I will be the first to admit that it doesn’t take a lot for my slightly bitter and sarcastic heart to be warmed by the words or actions of the students I am surrounded by. They are a constant ego boost as many of my ‘regulars’ think that I can do anything. They help shed light on how ‘cool’ something might be when I am feeling jaded. They are a constant reminder of how happy I am not to be their age anymore, as even the most trivial things seem as if the apocalypse is coming. But the thing I am always taken a back by are the rare moments when I get a flash of them all grown up. Where they say something or do doing that surpasses the wisdom of a 16-year-old and makes the 23-year-old in front of them take in a breath of fresh, mature, non-jaded, non sarcastic air. On a rather uncomfortable Sunday during Spring Awakening rehearsal (what Spring Awakening rehearsal wasn’t somewhat uncomfortable?) I sat with a 16 year-old to talk about friendship.
We all remember what it was like to be in high school or worse, middle school. It was dreadful.
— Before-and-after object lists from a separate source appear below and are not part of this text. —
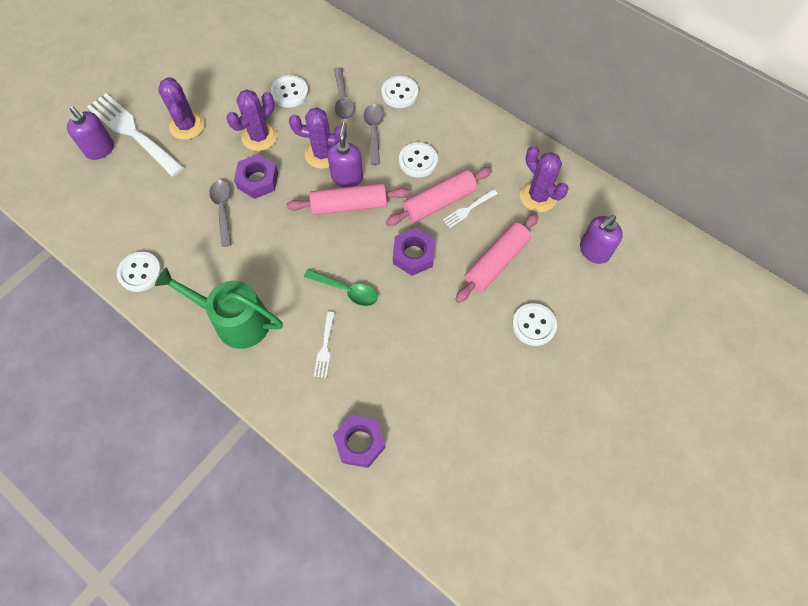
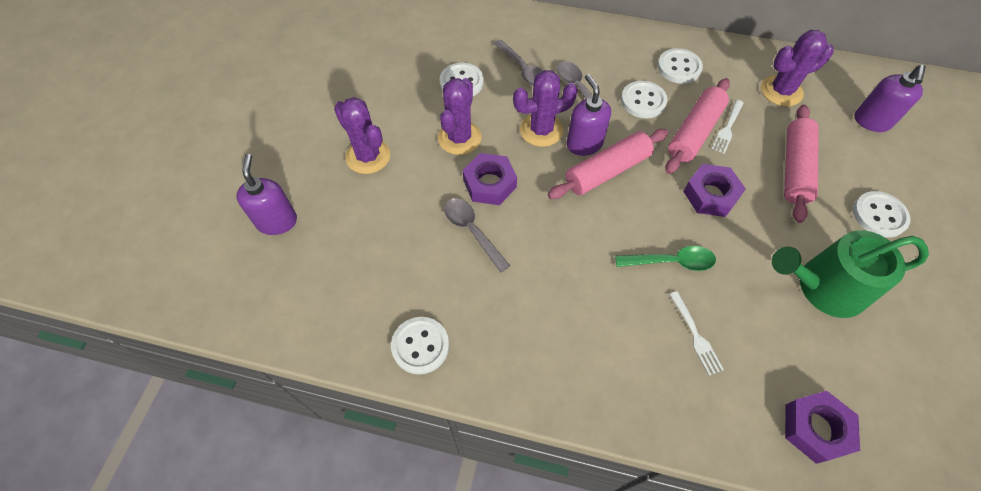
camera: 25 degrees left, 5 degrees down
(100, 149) = (277, 221): purple soap dispenser -> purple soap dispenser turned 120 degrees counterclockwise
(132, 132) = (306, 187): white fork -> none
(235, 320) = (574, 351): green watering can -> green watering can (823, 287)
(399, 93) = (576, 44): white button -> white button (679, 67)
(538, 196) = (781, 91): purple cactus -> purple cactus turned 45 degrees counterclockwise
Friendship was a word used on bracelets and broken heart necklaces but no one had any real idea of what it meant. With the slam of a locker or a three-way phone call, you could lose your ‘best friend’. You were trapped between the anxiety of feeling like someone was mad at you and the knowledge that the probability of someone being mad at you was almost 75%. I never envy my kids for this reason. Especially the girls. I see them coming in to rehearsal crying, angry, upset, gossiping about the details. I want to tell them it doesn’t matter. But it does matter.
So here I am, staging an intimate ‘make out session’ scene between a real life 16-year-old Catholic School theater kid and beautiful 16-year-old cheerleader who is sweet as pie and attached to her phone. When you are attached to your phone at that age, only drama can ensue. While taking a break from the staging of the making out(I needed the break more than they did), I notice the girl looking at her phone, getting upset, trying to hide it… the usual. Thankful for something to talk about that didn’t involve the ‘how he should lay her down’ or ‘put your hand on this side of his face’ and genuinely worried about one of my dearest students, I asked what was wrong.
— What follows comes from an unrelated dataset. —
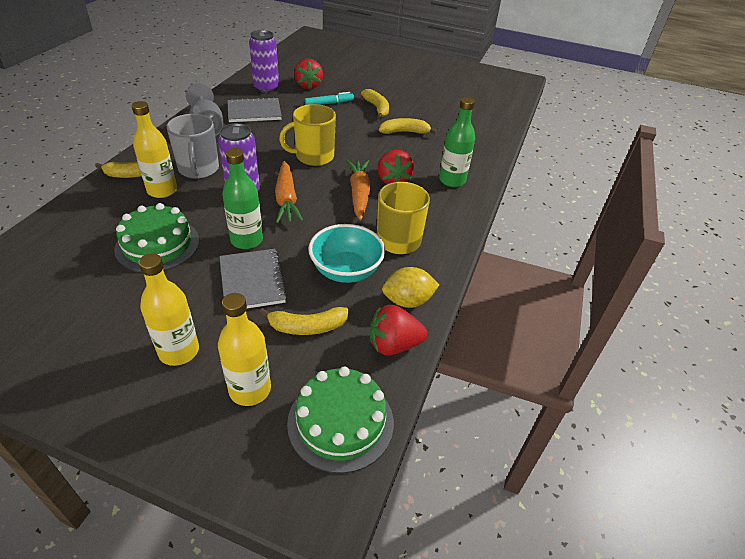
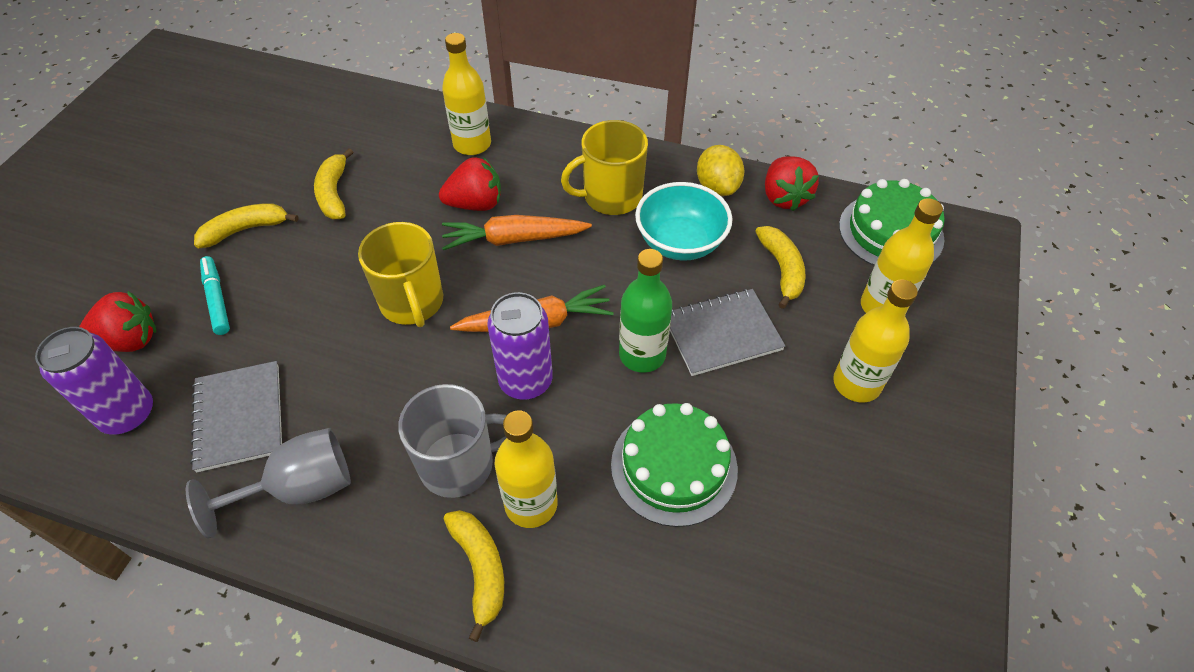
camera: 90 degrees left, 10 degrees up
(452, 180) = (472, 144): green bottle -> yellow bottle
‘I cannot wait until I have a friend like you have in Anthony… a real friend’
I asked the girl to elaborate
She then went on to discuss how hard high school is and how it is only made harder by the things her ‘friends’ put her through. She talked about how this is the time in your life where you need true friends the most and where unfortunately, they don’t exist because no one really knows what it means to be, and I quote ‘invested in someone else’.
She then went on to talk about things she sees us do in rehearsal. We bring each other coffee, we have a lot of inside jokes and small side comments but we also know how to work well together. I can say the part where she does ‘the thing with the swirl’ and he can know exactly what I am talking about. And then there are the things she doesn’t see. We’ve spent endless hours in his jeep talking about who knows what. We eat a lot, we drink a bit, we laugh 90% of the time. When it’s time we cry, we laugh about that too. The last thing she said during this conversation I ended up writing down later. I found it in an old notebook two days ago, having completely forgotten it was there.
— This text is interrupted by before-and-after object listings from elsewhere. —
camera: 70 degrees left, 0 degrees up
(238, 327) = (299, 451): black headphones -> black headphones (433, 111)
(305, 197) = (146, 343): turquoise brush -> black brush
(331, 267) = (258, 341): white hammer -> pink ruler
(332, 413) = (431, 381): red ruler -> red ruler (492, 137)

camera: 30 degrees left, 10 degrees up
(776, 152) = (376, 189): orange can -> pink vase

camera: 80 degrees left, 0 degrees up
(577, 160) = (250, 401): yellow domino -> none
‘You and Anthony look at each other with love. Not boyfriend/girlfriend love but just regular love. I didn’t think it could exist until I met you two. I can’t wait to get out of high school and find my Anthony’
I assumed that when the kids looked at Anthony and I they thought we were crazy. I wouldn’t blame them. But they aren’t blind to what is in front of them. They use my habits, stories, teachings, relationships as examples and in this specific case, as hope. Whether you are a dance teacher, a science teacher, a softball coach or even the cafeteria lady, you are setting an example for what life can be. You are teaching them what to believe in and what to look forward to. I always try to remember this when I want to yell at a director in front of them or talk about romance or being an adult in a negative way. They see it all, they hear it all, they absorb it all. I’d rather give them the good things to look forward to than the bad things to have looming over their innocent little heads. I’d rather them see how much fun I have at work and NOT my credit card bill, the amazing degree I have and NOT the student loan bill, the fact that I live in the fabulous New York City and NOT that my apartment is in queens and the size of a refrigerator. Reality will set in for all whether I tell them about it or not but believing in ‘real’ love… you have to show them that. You have to prove that to them. You have to give them all hope that they will find their Anthony.